BoE Surprises with 50bps Rate Hikes to Combat Persistent Inflation

The Bank of England (BoE) on Thursday surprised the market with a 50 basis points interest rate hike, its 13th consecutive increase to tackle persistent inflation that remains at a higher level.

The Monetary Policy Committee voted 7-2 in favor of a half percentage point increase, taking the benchmark of the bank’s base rate to 5%, which is higher than what economists expected for a 25bps rate hike.


Inflation in the United Kingdom remained higher than expected for a fourth month in May, data showed on Wednesday, as consumer prices rose, adding more pressure on the Bank of England on monetary policy.

The Office of National Statistics reports that in May, the Consumer Price Index (CPI) grew 8.7% from a year ago, which is the same as the previous month and higher than the 8.4% rise predicted by Reuters. Excluding the effects of food and energy price swings, core inflation increased to 7.1% from 6.8%.

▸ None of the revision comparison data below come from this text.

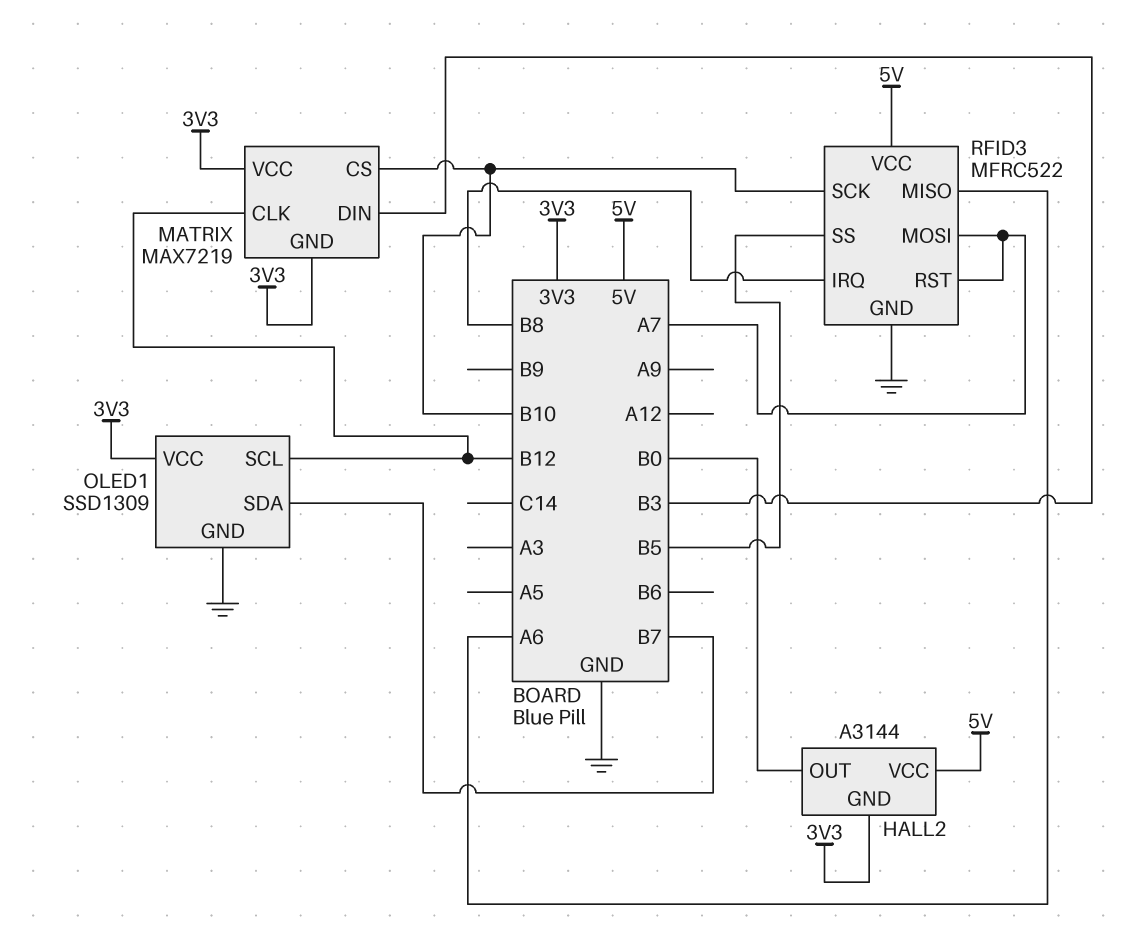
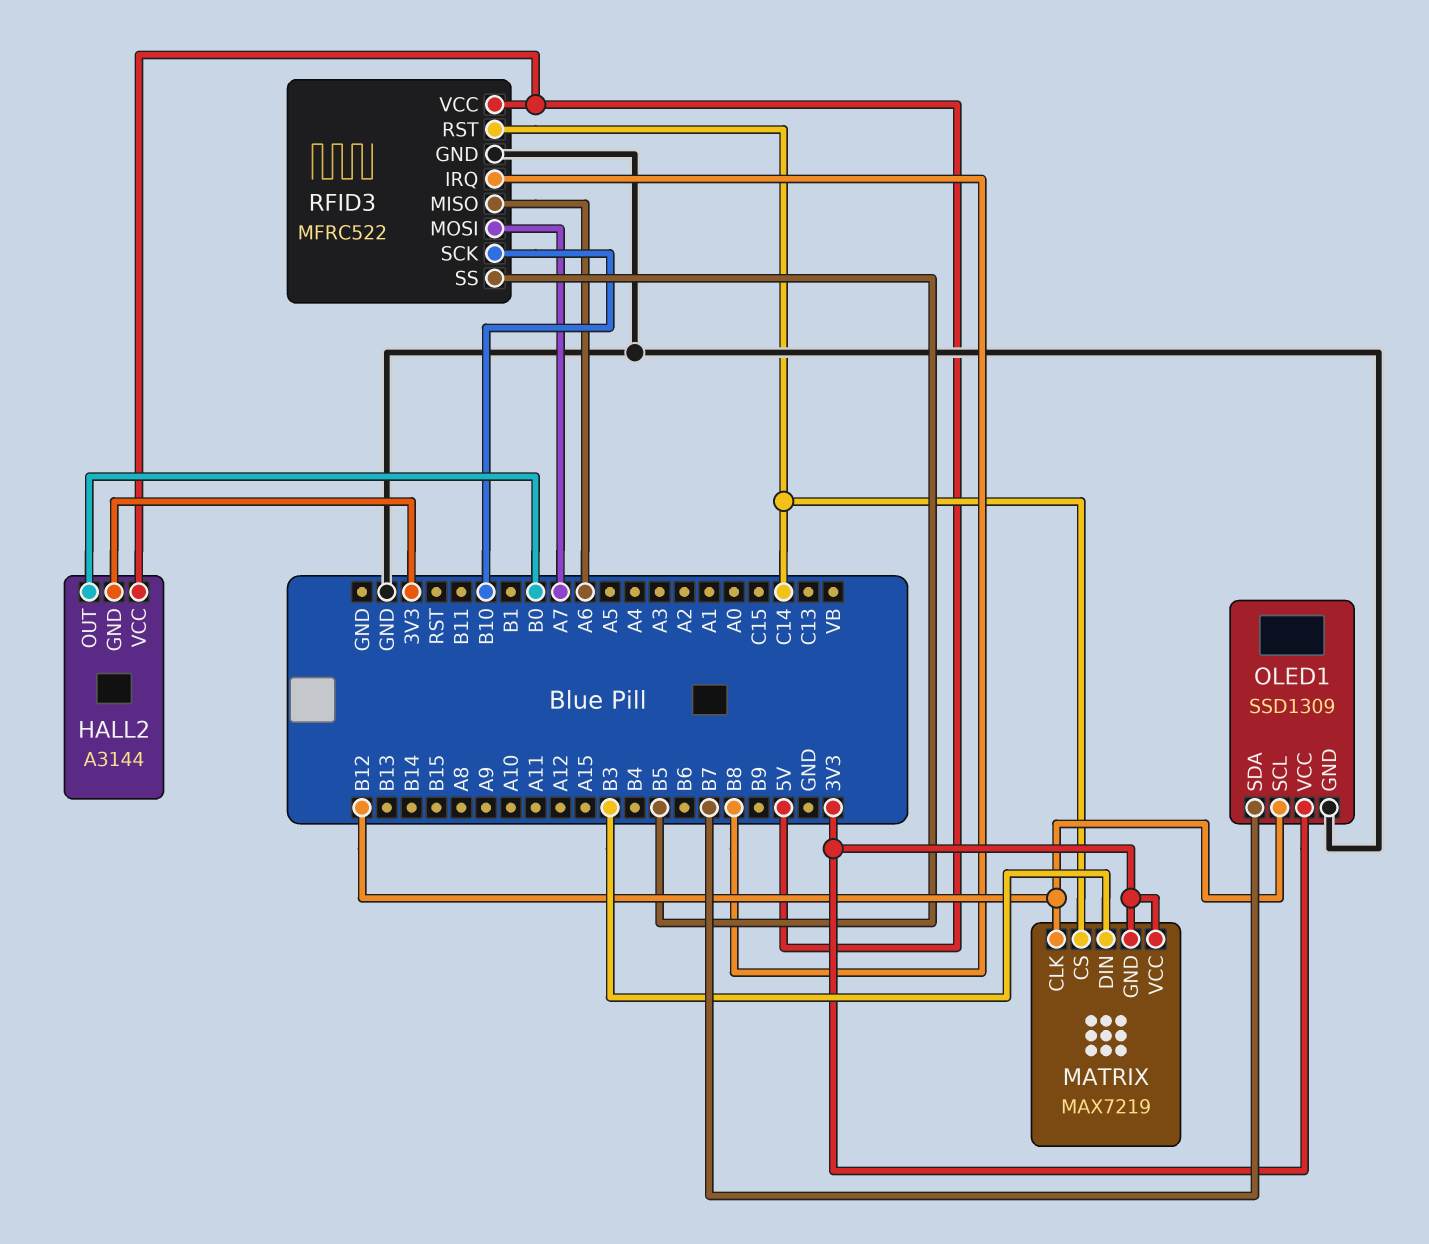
MATRIX pin CS: B10 -> C14
RFID3 pin RST: A7 -> C14

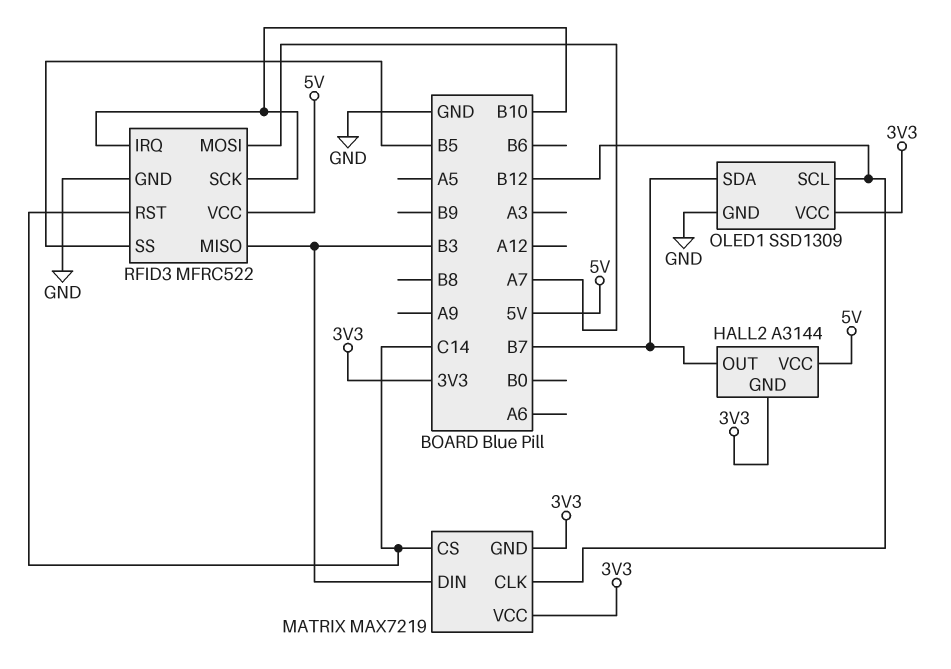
HALL2 pin OUT: B0 -> B7
RFID3 pin IRQ: B8 -> B10
RFID3 pin MISO: A6 -> B3

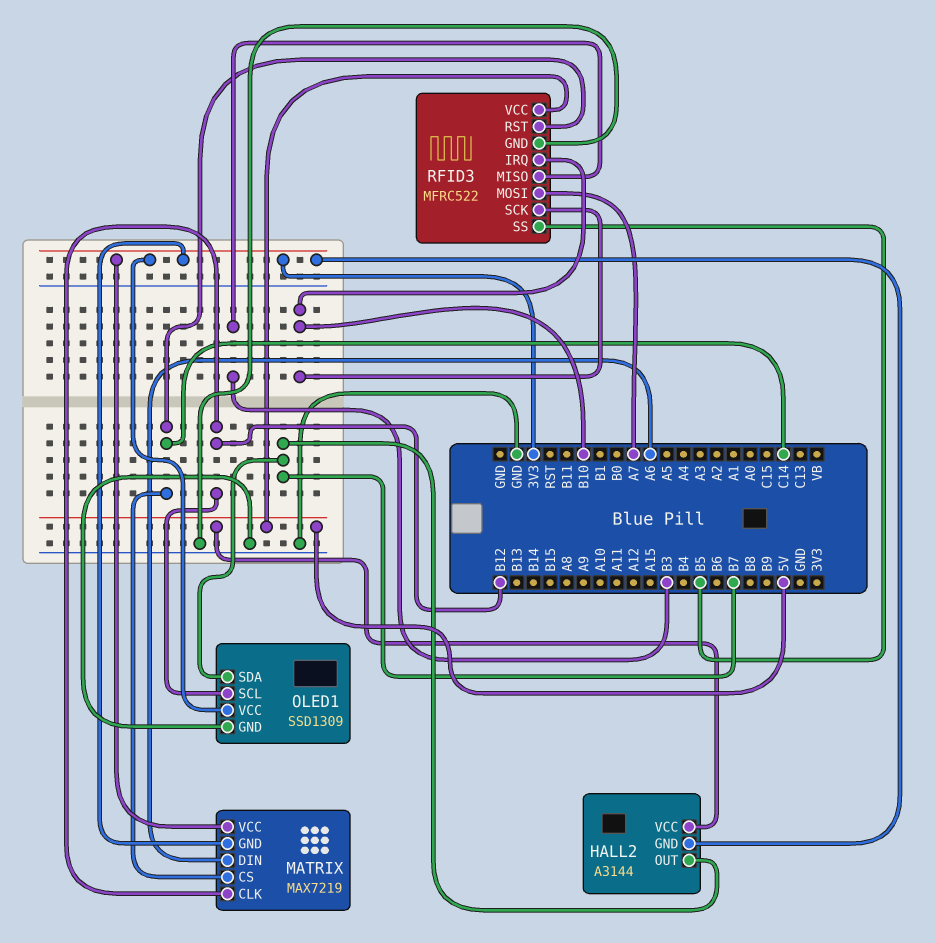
MATRIX pin DIN: B3 -> A6

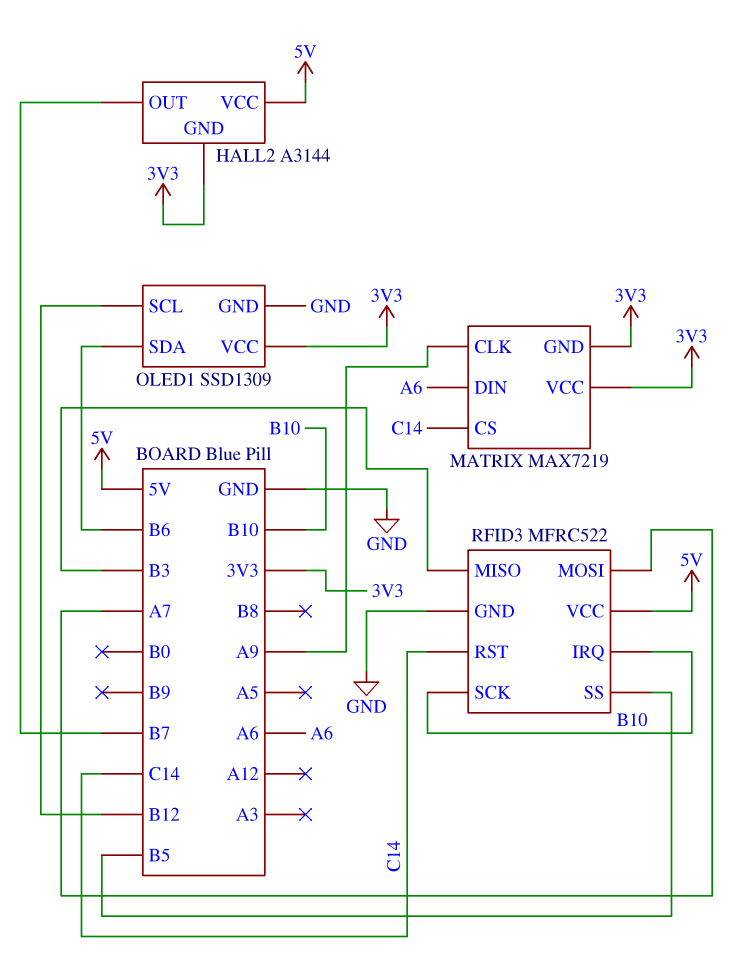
MATRIX pin CLK: B12 -> A9
OLED1 pin SDA: B7 -> B6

On a monthly basis, headline CPI rose 0.7% month-over-month in May, while core inflation rose 7.1% year-over-year. This is up from 6.8% in April and the highest pace since March 1992.

“Rising prices for air travel, recreational and cultural goods and services, and second-hand cars resulted in the largest upward contributions to the monthly change in both the CPIH and CPI annual rates,” the ONS said.

Though it fell below 10% in April, inflation remains far above the Bank of England’s 2% target and well above consensus projections.